Initially, I wasn’t spending much time in it!
But after many impromptu swims, I started to develop some confidence and was soon ready for some longer paddles ahead of Molokai.
I was convinced that I had to do at least one 50 kilometre paddle in training so that I knew I’d be able to do it come race time.
Aaaaand that’s how I found myself bobbing in the Southport Seaway… a predicament that actually took me two years to share with my Mum – because I knew I had really stuffed up!
I’m sure Matt had some doubts in his mind as he dropped me off at Cabarita Beach to start my paddle.
In hindsight, with the wind absolutely howling out of the south-east, slightly across my boat as I travelled north, I now realise how stupid it was to be paddling:
A) On my own.
B) Without a lifejacket.
C) And without a leg leash.
Lesson learnt, believe me!
Most of the paddle actually went super well. I was enjoying catching some awesome runs and was joined by some of the locals, spotting the dolphins playing around me in the waves.
But by the end, I was dehydrated and fatigued, only just hanging on as I battled towards that elusive 50 clicks.
As I came around the rock wall, a huge stray wave slammed down on me from behind, quickly washing away my ski.
I truly was up shit creek… but with a paddle!
Not for long, as I had to leave it behind and swim to my ski instead.
After all of my years experience in the ocean, I could not believe this was the situation I had found myself in.

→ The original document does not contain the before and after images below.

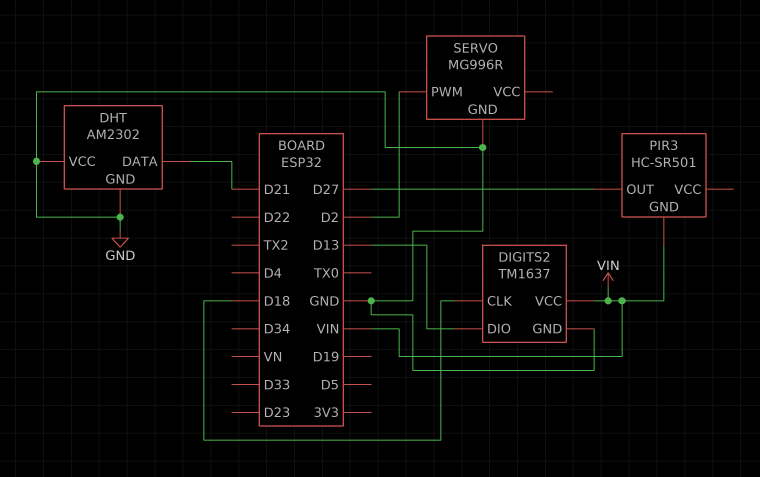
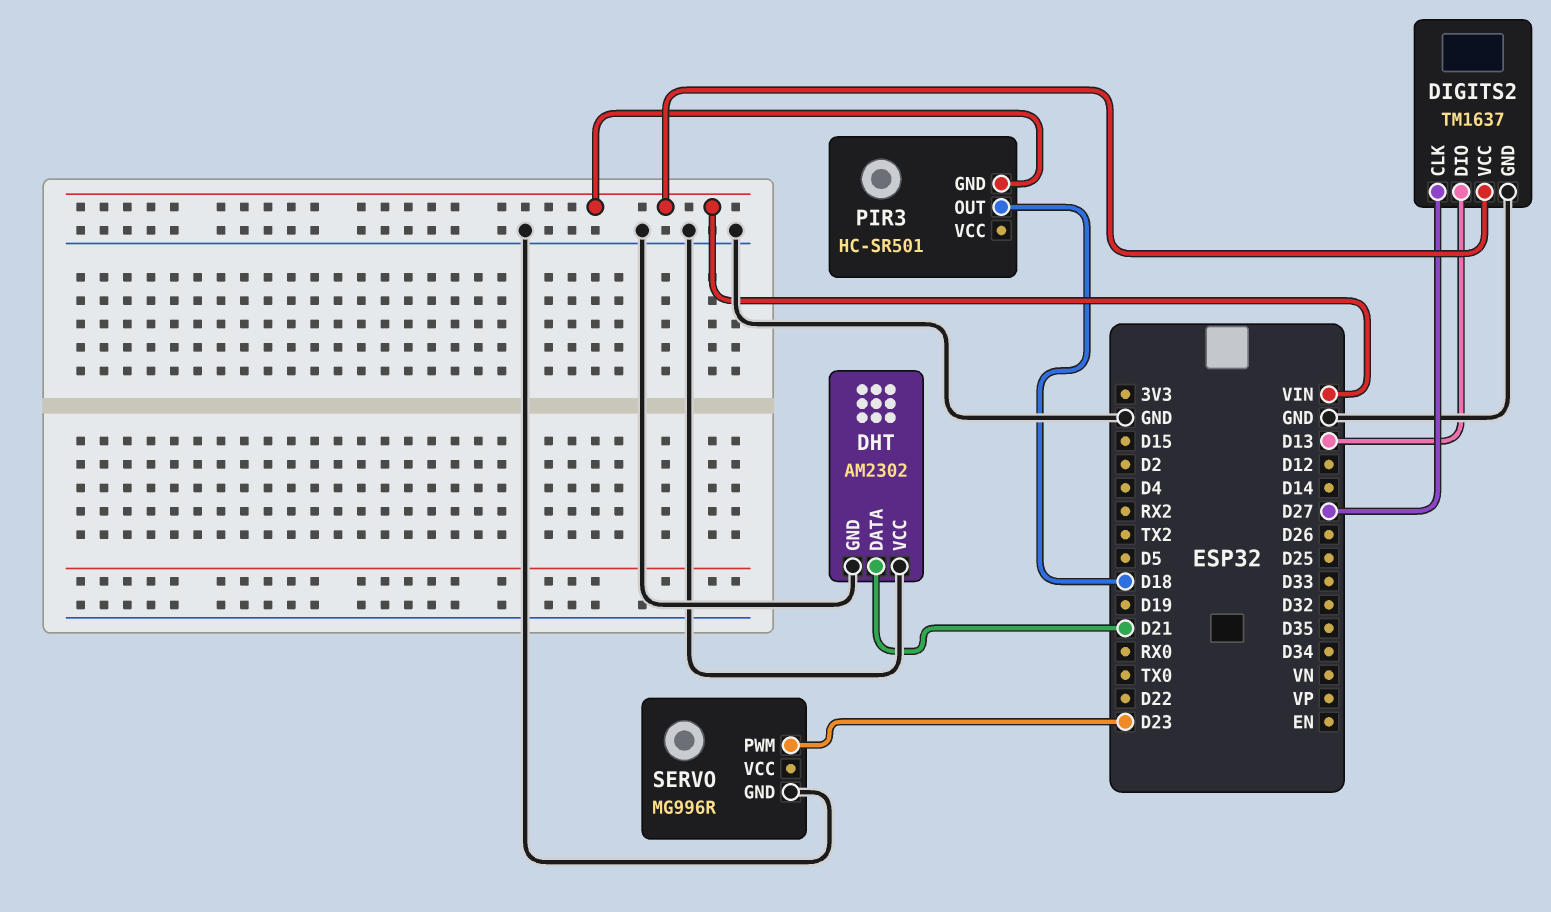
DIGITS2 pin CLK: D18 -> D27
PIR3 pin OUT: D27 -> D18
SERVO pin PWM: D2 -> D23

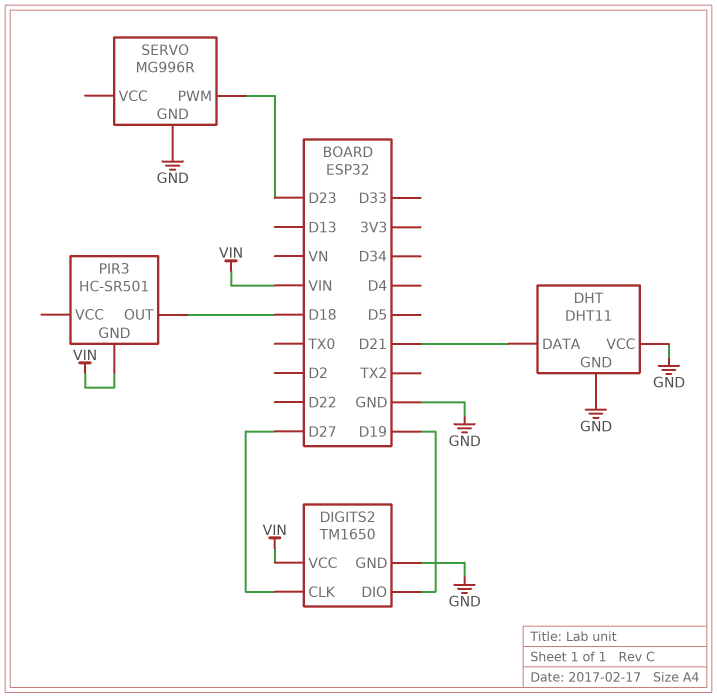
DHT: AM2302 -> DHT11
DIGITS2: TM1637 -> TM1650
DIGITS2 pin DIO: D13 -> D19

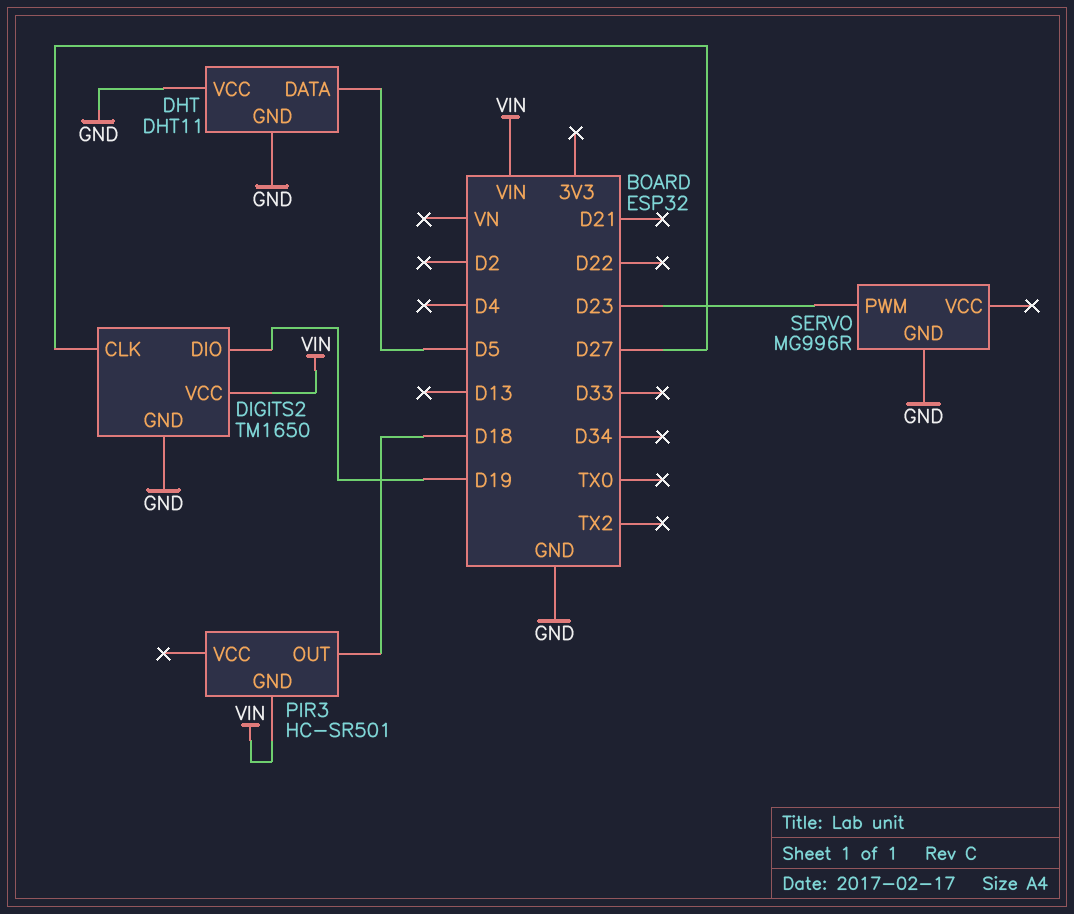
DHT pin DATA: D21 -> D5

Thank goodness someone did see me and alerted the Coast Guard, who even gave me a very stern lecture for my troubles.
An embarrassing blessing, all in one.
After that shaky beginning, unperturbed, I went on to tackle the iconic Molokai Challenge and loved almost every second.

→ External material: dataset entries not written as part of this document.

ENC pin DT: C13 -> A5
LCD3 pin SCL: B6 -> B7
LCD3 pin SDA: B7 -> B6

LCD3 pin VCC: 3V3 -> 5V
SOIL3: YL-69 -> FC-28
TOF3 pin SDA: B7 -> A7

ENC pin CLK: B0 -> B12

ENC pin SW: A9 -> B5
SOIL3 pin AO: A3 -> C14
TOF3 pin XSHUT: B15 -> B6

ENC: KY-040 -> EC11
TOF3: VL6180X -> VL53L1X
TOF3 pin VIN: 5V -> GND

I’m not going to sit here and pretend that it wasn’t one of the most painful things I’ve ever done in my life.
The mental battle as I came into China Walls was very real and I felt like I had to tap into every last bit of strength I had just to get to the end.

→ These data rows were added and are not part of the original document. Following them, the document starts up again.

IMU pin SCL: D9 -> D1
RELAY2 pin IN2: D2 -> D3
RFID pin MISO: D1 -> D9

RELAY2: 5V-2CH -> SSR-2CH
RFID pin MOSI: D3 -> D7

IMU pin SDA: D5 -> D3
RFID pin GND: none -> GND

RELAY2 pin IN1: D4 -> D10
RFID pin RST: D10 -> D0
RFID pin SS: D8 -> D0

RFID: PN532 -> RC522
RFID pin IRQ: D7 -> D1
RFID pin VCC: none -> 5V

I don’t want to imagine that race on a flat day!
Luckily we experienced the best conditions the race had seen for more than a decade and I spent 4 hours and 51 seconds surfing the best swells of my life.
I was hooked.
Trips for events in Mauritius, Portugal and France for the ICF World Championships all soon followed, as well as races around Australia in Perth, Sydney and more recently North Queensland, where I competed in a 33km paddle around Magnetic Island.
Something I often point out to my fellow paddlers when we travel to different parts of the globe is just how lucky we are to see the world from a perspective that many people never will.
The Eiffel Tower was bloody fantastic. As was the atmosphere in Portugal. The food in Mauritius and, well, everything in Hawaii.
But I feel like I’ve hit the jackpot when I get out on my ski and paddle the coastline of these iconic places.
Cruising along next to turtles in Hawaii with friends is an experience I will never forget for the rest of my life – and it just does not have a price tag.
Paddling downwind along unpopulated coastal stretches of Mauritius and looking in awe, appreciating rugged coastline is just special.
Minimalism at its finest.
I’ve been fortunate enough to claim a host of top five and top ten finishes in the big races along the way, but for me, the biggest rewards are those experiences and memories for life.
It’s safe to say that my respect for our sport has followed a similar trajectory.
Although similar to surf lifesaving, it differs so greatly and the challenges it brings with its steep learning curve have made the whole experience all the more rewarding.
I feel like the whole process has been a bit of a metaphor for life – if you fall, get back up, learn and improve.
I don’t think you ever stop learning in this sport – and in life either, for that matter.
After intending to put away the paddle for good, my passion for the ocean is now reignited.
Whereas before I stepped onto the start line as one of the most experienced iron women in a race, now I am the newbie.
Every race, every session and every day is a new learning experience.
And I can’t wait to see where it takes me in the future.